Na segunda-feira, o Banco Central apresentou um memorial ao Supremo defendendo a autonomia da instituição. Para o BC, a medida tinha que ter sido apresentada pelo Executivo apenas se tratasse de servidores públicos e regras de estabilidade.
O Banco Central destaca que os diretores e presidente da instituição são na verdade agentes públicos nomeados pelo presidente da República após a aprovação do Senador Federal.
E não têm estabilidade, no sentido de ter sua demissão possível apenas por meio de processo administrativo disciplinar. Eles passaram a ter apenas mandatos fixos.
O BC também argumentou que o Executivo havia mandado um projeto ao Congresso, mas o caminho mais rápido para análise da proposta foi por meio de outro projeto com origem no Senado, que "terminou por incorporar trechos extensos e significativos" do que foi sugerido pelo presidente da República.
Nas palavras do BC, o projeto aprovado é de iniciativa do Executivo "por empréstimo".
O Banco Central também defendeu o teor da lei. Destacou por exemplo que a Procuradoria-Geral da República (PGR) defendeu a derrubada da lei por entender que ela não partiu do Executivo, mas não viu problemas no texto em si. O BC citou ainda um parecer anterior de sua própria autoria.

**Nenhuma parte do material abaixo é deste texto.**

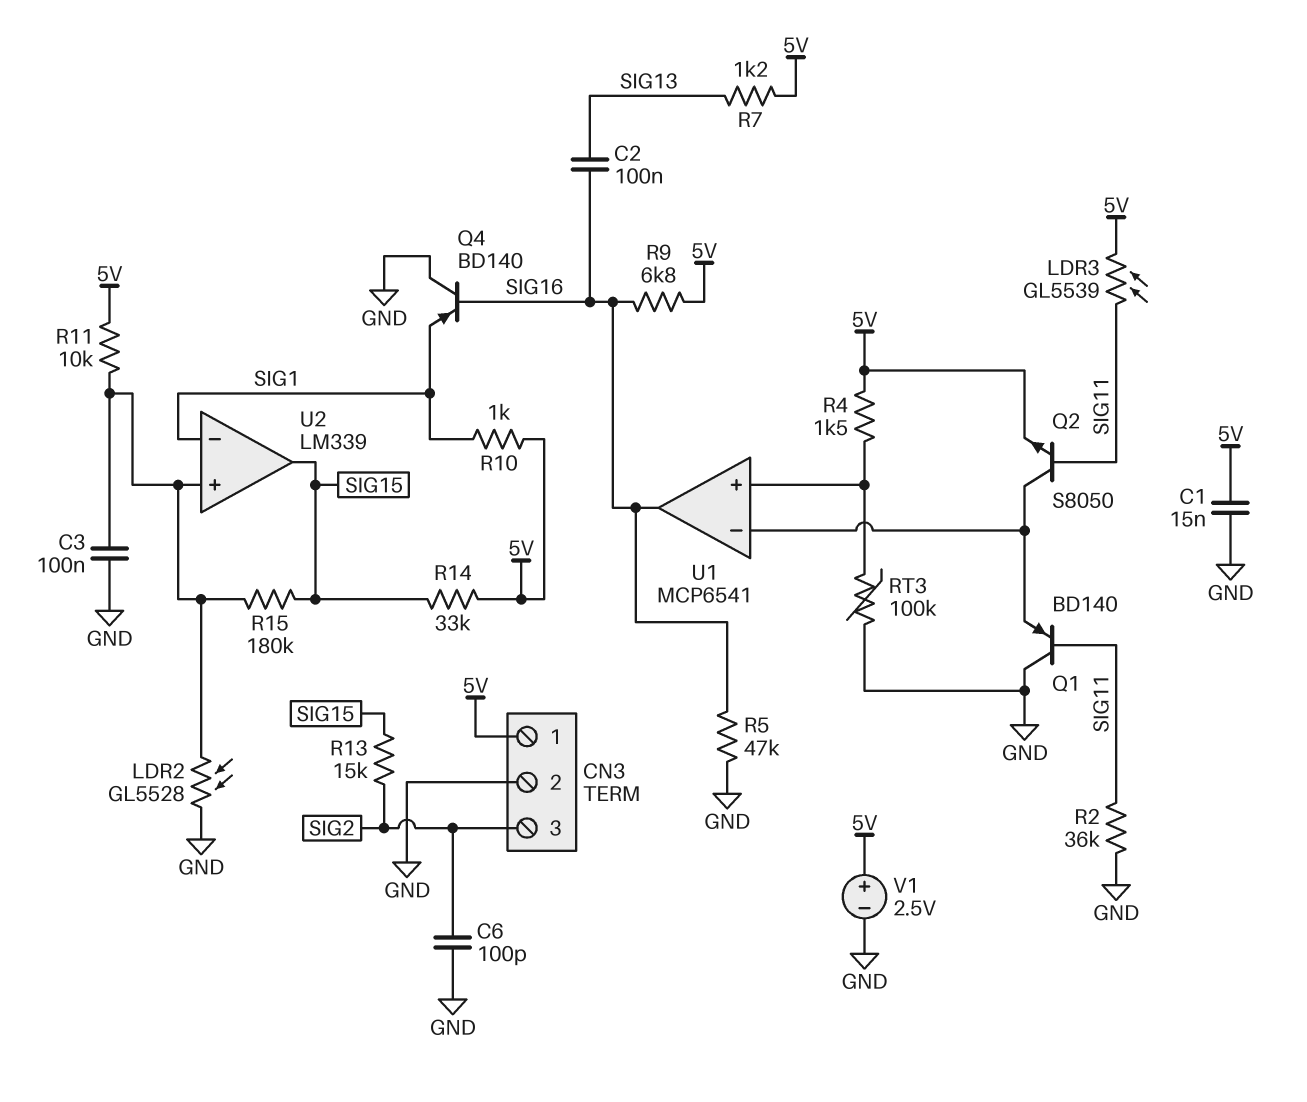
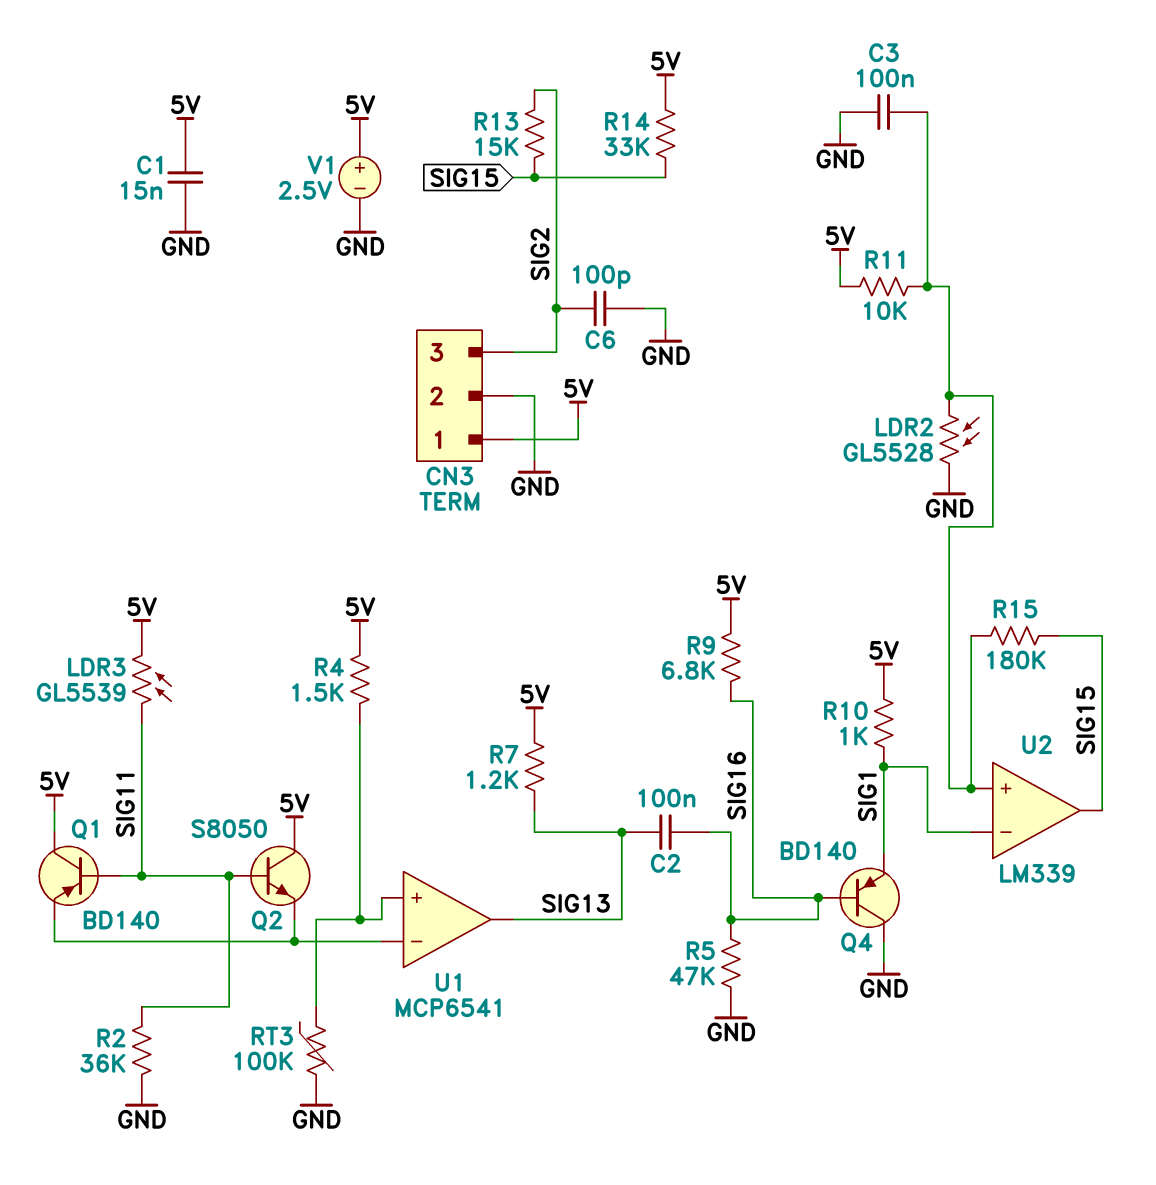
Q1: PNP BD140 (B SIG11, C GND, E U1/in-) -> PNP BD140 (B SIG11, C 5V, E U1/in-)
Q2: NPN S8050 (B SIG11, C U1/in-, E 5V) -> NPN S8050 (B SIG11, C 5V, E U1/in-)
U1 pin out: SIG16 -> SIG13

"De toda sorte, convém reconhecer que a jurisprudência do STF, desde a edição, nos anos 1960, do enunciado da Súmula nº 25 da Corte, já compreendeu que determinados órgãos do Estado podem contar com rigidez no mandato e que tal sistemática não importa em violação de quaisquer princípios constitucionais, desde que sejam estabelecidas hipóteses específicas de perda do mandato que mantenham o equilíbrio entre os poderes", diz trecho do parecer jurídico do BC elaborado em março.